Let’s face it, some people just rub you the wrong way. No matter how nice you are, you still struggle to get along with them. And while you may try to keep your distance, it’s not always easy. Often, the difficult people in your life happen to be people you see regularly–a coworker, friend of a friend, or family member–which can bring daily stress and frustration. But don’t lose hope. There are ways to get along with just about anyone, even your worst enemy, and learning the path to a peaceful relationship can be life-changing for both of you. Here’s how:
7 Ways to Get Along With Difficult People
Shift the Focus to Them
A common trait of difficult people is they like to give unsolicited advice, over and over. When that’s the case, try turning the tables around and shifting the focus back to them. Ask them to elaborate on why they feel the way they do. Show interest and gratitude for their opinions, then respectfully remark that you will consider everything and decide on your own. With a little tact, you can move the conversation from irritating to pacifying for all parties.
Keep in mind that people who are hard to get along with often carry heavy burdens, like work stress, problems at home, or a chronic health issue. They may not mean to be difficult; life just makes them that way. Try to put yourself in their shoes by analyzing the reasons for their behavior. Having compassion and understanding can soften your stance toward your adversaries and help improve the interaction you have with each other.
Admit Your Shortcomings
Ever wondered if the reason you butt heads with someone may be partly due to your shortcomings? Consider where you could be playing a part in the conflict with a foe. Are you overly sensitive or judgmental? Do you tend to get defensive? Have you lacked patience in your communication? Be honest with yourself and admit you aren’t perfect. It could be transformative in your quest to get along with difficult people–and strengthen your character too.
Add Another to the Mix
The more the merrier, especially when you’re dealing with a difficult person. If you have a scheduled meeting or visit with someone you don’t get along with, see if one or more people can join you. Adding others to the mix helps create a diversion that can curb the difficult person’s tendency to act up. Plus, you’ll have others to help steer the conversation in a positive direction. Group settings can change the dynamic and result in a better overall experience.
Control Your Emotions
Difficult people often incite anger and frustration, but that only adds fuel to the fire. No matter how distressing a person is, avoid letting your emotions take over. Take a deep, calming breath and remind yourself that your time together is temporary and a steady, even-tempered demeanor will lead to a more tolerable and peaceful exchange. Learning to control your emotions will also help with future encounters and just about any difficulty life presents.
Although online communication is simple, quick, and convenient, people are much more apt to speak their minds and go on the attack behind the safety of a screen.

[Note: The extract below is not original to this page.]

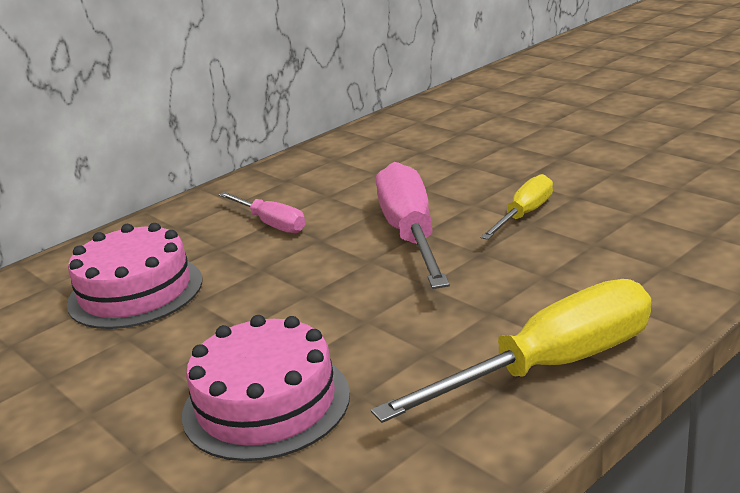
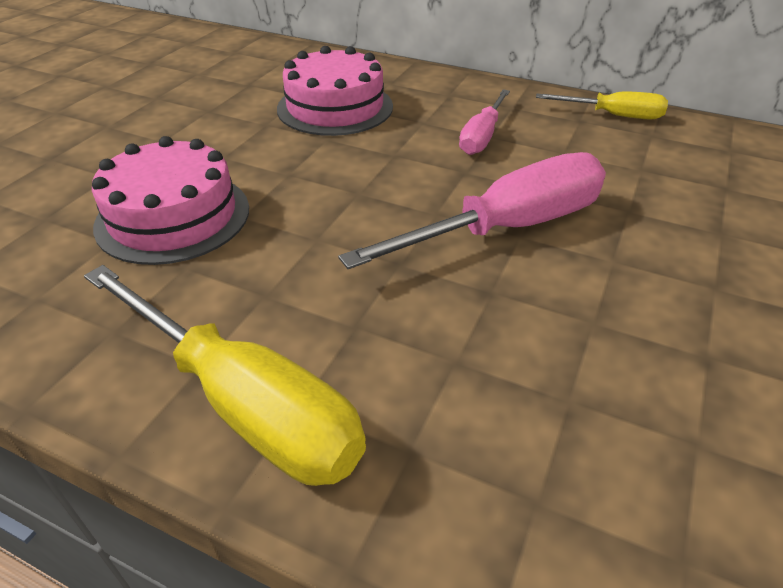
camera: 65 degrees right, 15 degrees up
(524, 214) = (614, 312): yellow screwdriver -> yellow screwdriver (613, 115)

When it comes to difficult people, it may be best to communicate in person, where you can see each other’s facial expressions and hear the tone of voice. Harsh words are less likely to be uttered this way, plus you’ll avoid misunderstandings. Ask for a face-to-face chat and see what a difference it makes.
Be an Example
Anyone, including a difficult person, can benefit from some kindness and compassion. Offer out a dose by giving your adversary a compliment, saying you’re sorry for a past mistake, or lending a helping hand. Treat him or her, along with everyone else who’s present, the way you like to be treated. Showing by example how to be caring and congenial can be highly contagious, not to mention a game-changer for your relationship and a testament to your grace.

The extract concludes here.